Thursday, May 17, 2007

French Press: Morning coffee and news from Paris, Thursday

Very slim pickings among the morning online papers. All major sources seem to be working from the same AFP report. All that interests any of them is that Greg LeMond will be a witness today. L'Equipe admits Christiane Ayotte from the Montreal lab will also be heard; Eurosport via TF1 agrees and adds that Eddy Merckx is on the Landis list of possible witnesses; Sport24 could care less about Christiane Ayotte, but gets over-enthusiastic and goes beyond what any of us knows to say that Eddy will testify.

Only Eurosport/TF1 actually says a word about Wednesday's hearing and a word is just about it: "As the day before, Wednesday was dedicated to hearing the testimony of Cynthia Mongongu, one of the LNDD technicians who took part in the analyses."

La Gazzetta dello Sport finally gets around to mentioning the hearings, publishing an abbreviated translation of AFP's report of Tuesday's hearing. Maybe there will be more later, but I wouldn't hold your breath. The European press has never gotten into these scientific arguments the way Americans following the case have.

7 comments:

Anonymous said...

today is Ascension Day in France. everything is shut, even the newspapers aren't publishing (why bother? the kiosks are closed). so it will probably remain quiet.

tomorrow, however, they should go crazy with Lemond on the stand. they love him here, perhaps more than any other reason -- his hatred of Lance. sigh.

again, thank you and Bill for your spectacular coverage, colour, analysis, and analogies!

there will be tiny stories on the back pages of newspapers everywhere of a sudden influx of people throwing meatballs and other round objects out windows, toute le monde....

Anonymous said...

Correct me if I'm wrong:

USADA was given the green light to perform any test at any lab for Landis' B samples.
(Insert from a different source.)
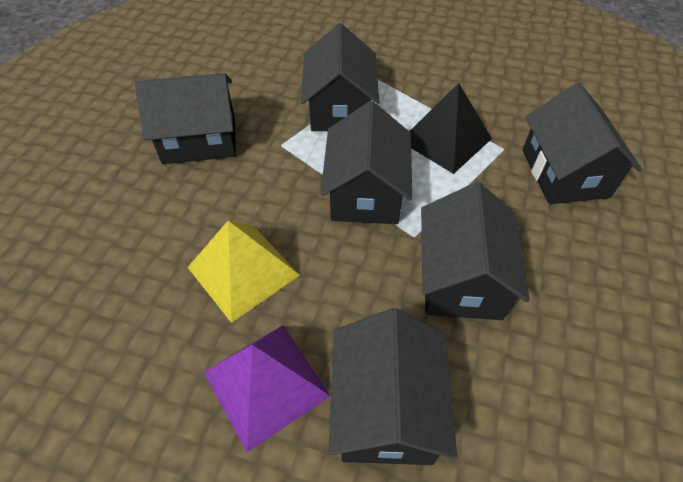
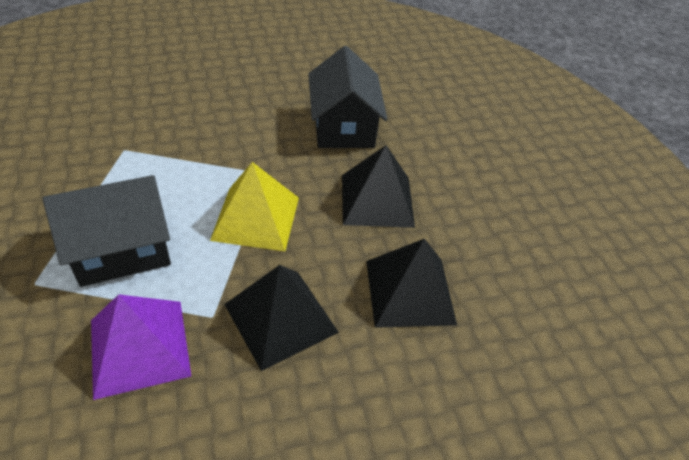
black house: 6 -> 2
black pyramid: 1 -> 3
Anyone with logical thought can see the benefits of performing the tests at any lab other than LNDD because the Stage 17 test results are suspect.

So, not only did USADA perform the SAME tests at the SAME lab (LNDD), it was done by the SAME lab tech with the SAME instrument.

Anonymous said...

Pem, you got it. And don't forget, it was all in a search for the truth.

Anonymous said...

pem and swim,

One of the reasons the panel allowed the B samples to be tested was to confirm or deny the Landis claims that the LNDD performed faulty testing of Stage 17 urine samples.
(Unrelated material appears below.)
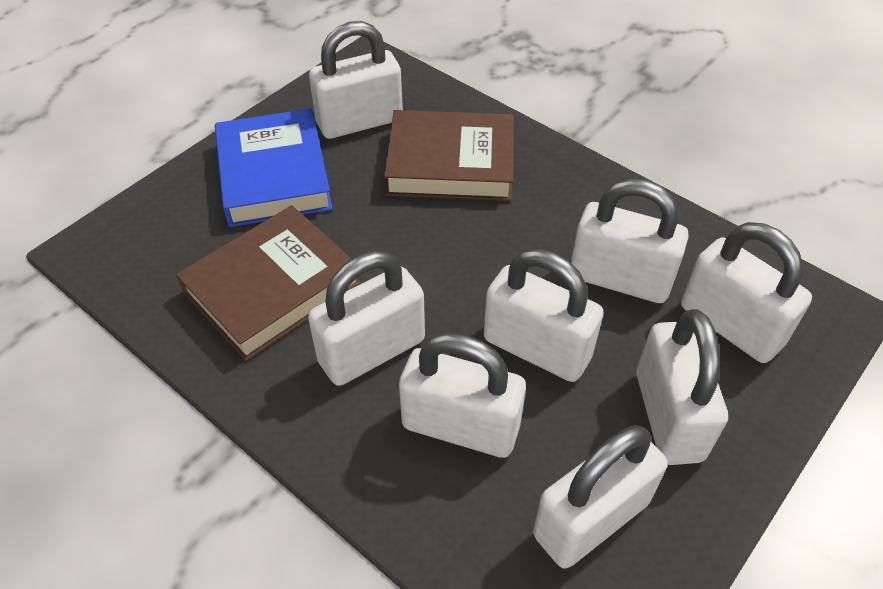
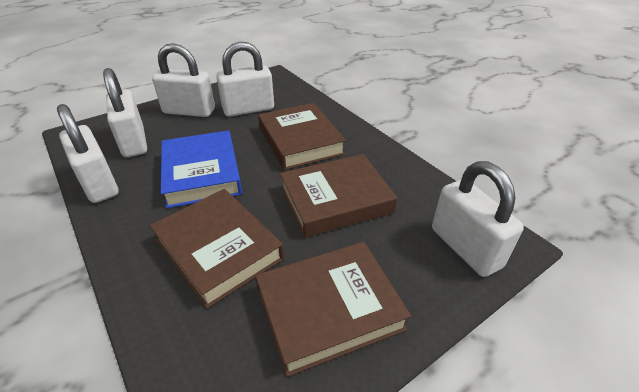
brown book: 2 -> 4
white padlock: 8 -> 5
What better way to test that assertion than to have the same lab test other urine samples, but the second time with Landis subject matter experts observing (some portion)? The second round of B sample testing is being used to test the truthfulness of many earlier assertions of the Landis team.

daniel m (a/k/a Rant) said...

Anon 6:18,

You may have hit on USADA's reasoning right there. But to further that one bit, shouldn't USADA have had an outside group analyze the data to verify whether LNDD's stated findings were correct, and what problems might have been uncovered in the testing?

I'd think they would want to know their evidence is solid, under that scenario. Splitting the samples and testing part at another lab, as Landis wanted, would also have gone a long way to that end.

Anonymous said...

My blood is O+ and my wife’s is O-. When she was pregnant with our first child, she was scheduled to take an artificial D-antibody in case the fetus was + and its blood got into her blood. The artificial antibody would prevent her from making her own; otherwise her body would fight off any subsequent O+ babies.

Before getting the artificial antibody, her blood test showed she was already carrying the anti-bodies. This made no sense so the pediatrician had her blood retested at the same lab and it came up positive again. A hematologist was consulted and when he learned the retest was at the same lab, he immediately had another test done at a DIFFERENT lab. The results were negative. She was given the artificial antibodies, and we now have 3 O+ boys.

Further, my wife was a laboratory technologist and she insisted on having the first lab investigated. The investigating body reported to us that they could not find any problems with the lab – all their QC records were fine. (Yeah, right).

My experience – nothing is perfect.

When I worked in industry, we had to sample and test our discharges. Once in a while, I had results that made no sense. A grab sample showed something, but the continuous analyzer showed nothing. A repeat grab showed nothing. So, what was it? Contamination? Report it, but cannot account for it.

Want to get to the truth? Perhaps Landis should give a sample today, have it split and analyzed at multiple labs including LNDD. Seems like their recent tests are still showing positive results. Maybe it's something unique with Landis.

Anonymous said...

cam--
What a great idea about everyone trying to replicate TbV's mass-meatball-spectroscopy work. I'll be keeping my eye out for those tell-tale greasy spatter marks on the pavement.